Die Gesamtkosten für Neuankauf und Restaurierung schätzen Experten auf insgesamt 67 Millionen Euro. 38,8 Millionen Euro sind dafür bislang zusammengekommen. 20,3 Millionen Euro kamen von Bund und Land, 7,2 Millionen von Stiftungen und Versicherung – und 11,3 Millionen Euro spendeten Menschen aus dem In- und Ausland.
Das Feuer in der renommierten Forschungsbibliothek, die Seemann einen Ort „sakraler Aufklärung“ nennt, hatte weit über Deutschland hinaus eine Welle der Solidarität und Hilfe ausgelöst. In Leipzig etwa waren sofort danach tausende durchnässte Bücher tiefgefroren und getrocknet worden, um sie später auf Schäden untersuchen und restaurieren zu können.
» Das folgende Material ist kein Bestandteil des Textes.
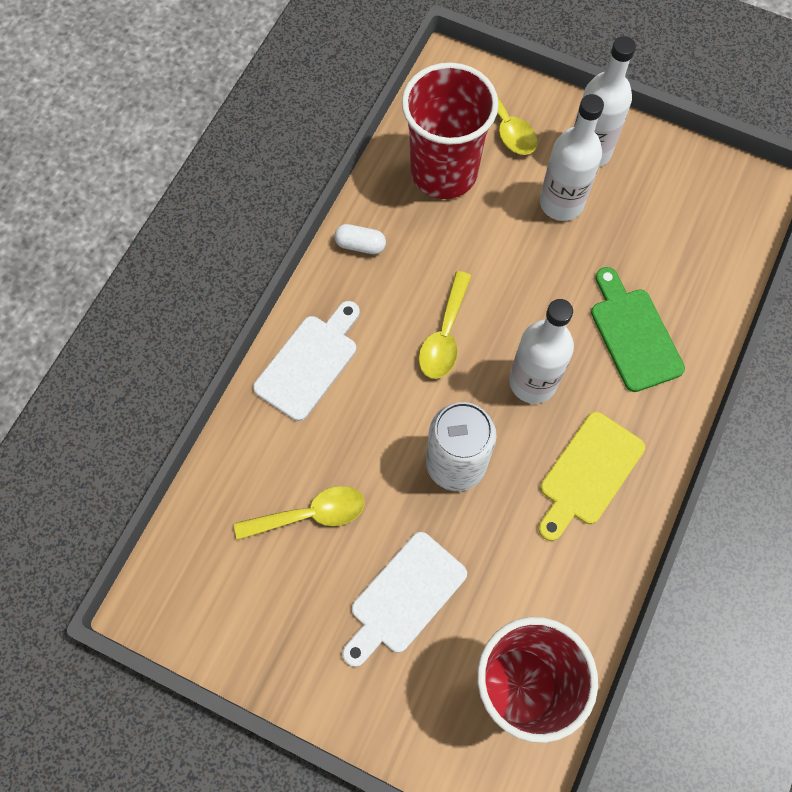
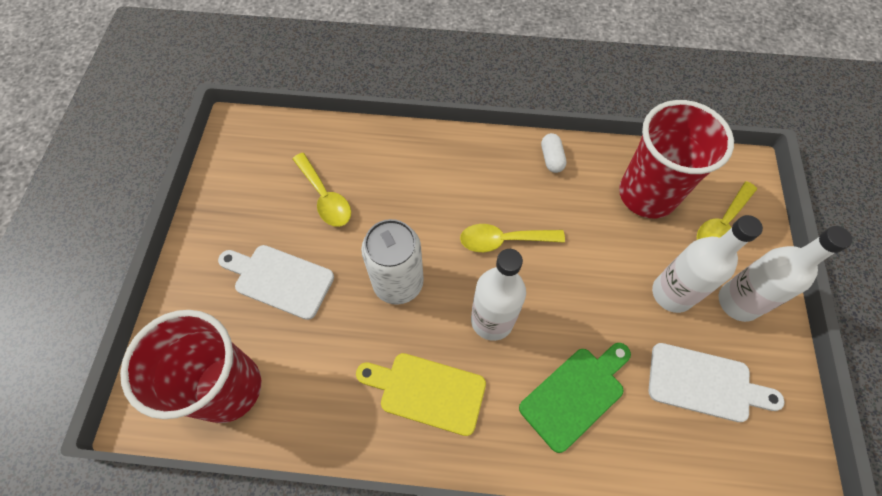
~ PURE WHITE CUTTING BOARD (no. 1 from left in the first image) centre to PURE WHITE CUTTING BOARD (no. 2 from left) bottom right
Von den 50.000 verbrannten Büchern konnten bisher 10.000 identische Bücher auf dem antiquarischen Markt gekauft werden, aus ihrem Umfeld weitere 31.000, sagt Knoche. Etwa 36.000 von 37.000 Bucheinbänden seien restauriert. „2015 wollen wir diese Gruppe abschließen.“ Die „schwersten Patienten“, die Aschebücher, werden noch einige Jahre in der eigenen Restaurierungswerkstatt nach einem neuen Verfahren gesichert und restauriert werden müssen.
Verschollene Kostbarkeit
Mehr als neun Jahre nach der Katastrophe haben dort Mitarbeiter in einem der grauen Kartons eine verschollene Kostbarkeit entdeckt: Die 1543 in Nürnberg erschienene Erstausgabe des Hauptwerkes von Nikolaus Kopernikus „De Revolutionibus Orbium coelestium, Libri VI.“ (deutsch: Über die Umläufe der himmlischen Kreise in sechs Büchern). Seit 2004 trug das Exemplar den Vermerk: Vermutlich Verlust bei Bibliotheksbrand 2004.
Das Buch hat durch seine „Lesespuren“ – Unterstreichungen und handschriftliche Kommentare eines Lesers aus dem 16. Jahrhundert – große Bedeutung für die Rezeptionsgeschichte. Ein Exemplar dieser Ausgabe sei zuletzt für 1,4 Millionen Euro auf dem Markt angeboten worden.
Das Feuer in der renommierten Bibliothek, in der Goethe über Jahre das Sagen hatte, löste auch ein Umdenken im Umgang mit dem schriftlichen Erbe in Bibliotheken und Archiven aus. Bedeutende Einrichtungen tauschen seitdem Erfahrungen aus. Es entstanden Notfallverbünde auf kommunaler Ebene. Seit 2011 gibt es eine bundesweite Koordinierungsstelle für schriftliches Kulturgut.